A program can discover Tags in the system as easy as it is to find all the photos. Versioning will make it so you can quickly check for updates from a server. If your local table is 2 versions behind the current one at an update URL then simply download the new version and start using it. (Kind of like doing a “git pull” from a code repository). If the new version has added, changed, or deleted columns then you don’t have to redo your schema or fix up a database. Your program can still interact with it.
The beauty is that the structured data is already in a usable format that multiple programs can use without “importing” it into some custom table. The program doesn’t have to figure out how to parse some CSV, XML, or Json file or perform all kinds of integrity checks on the data to validate it.
Andy: I think didgets shows a lot of promise. However, when you say in your final paragraph that didgets data would be in a usable format without importing it into some custom table, aren’t you glossing over the effort that would be required to import it into didgets, and the code that would be required to call a didgets API? Or are you assuming a world where didgets has become pervasive and therefore transparent?
If I make any headway on the intent programming language, perhaps I could figure out a way to license didgets to ship with it… I am also interested in seeing if I can license some of your bitmap code (that’s an area where few if any programming languages provide something out-of-the-box [vector is pretty weak], and it would be nice to ship a standard library that addressed such a need).
Obviously things would be much simpler if Didgets were ubiquitous like file systems and just about every program was written to use the Didget API for all persistent storage functions. (I can dream can’t I?) But it really isn’t that hard to import data into Didgets. Using our browser application, one can drop a simple CSV file on a definition and it will automatically generate a table and each column and import all the data.
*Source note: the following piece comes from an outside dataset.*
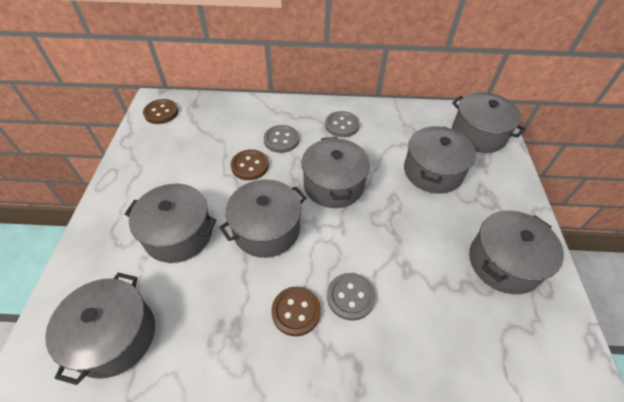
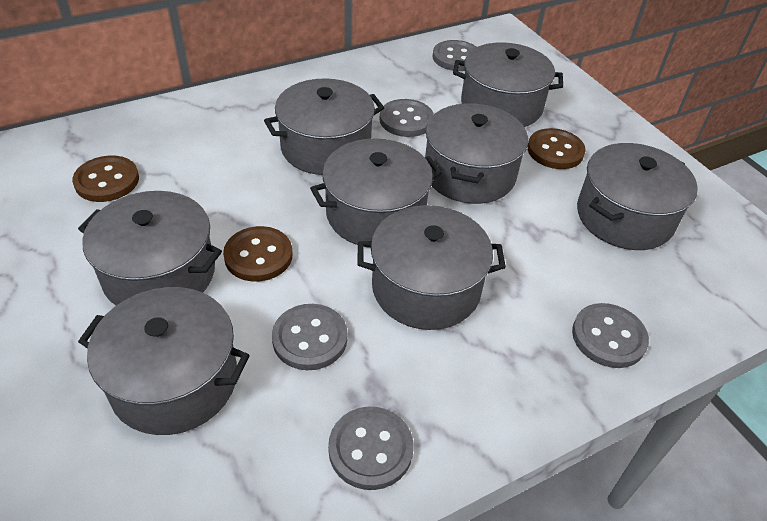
grey button: 3 -> 5
grey pot: 7 -> 8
Using our API, a program can then interact with that table or with individual columns to extract out values according to search criteria (e.g. Fetch all country values that start with the letter ‘Z’ or Fetch all zipcodes between the numbers 85000 and 87500). All the code to handle the values is embedded in the library. A program could access lots of different kinds of Didgets with just a few lines of code. It wouldn’t need to import the data into its own memory table and implement its own search functions in order to find a value or a set of values. I think the code in the browser which processes queries and displays all the results in a table format is only a couple hundred lines of code.
I am open to working with anyone who is interested in using the Didget technology. I have also thought about promoting my bitmap class used by the Didget Manager into its own Didget type. Bitmaps would thus become first class objects where any program can create and use its own set of bitmaps. Bitmaps could then be shared, protected, replicated, and synchronized across containers just like every other Didget.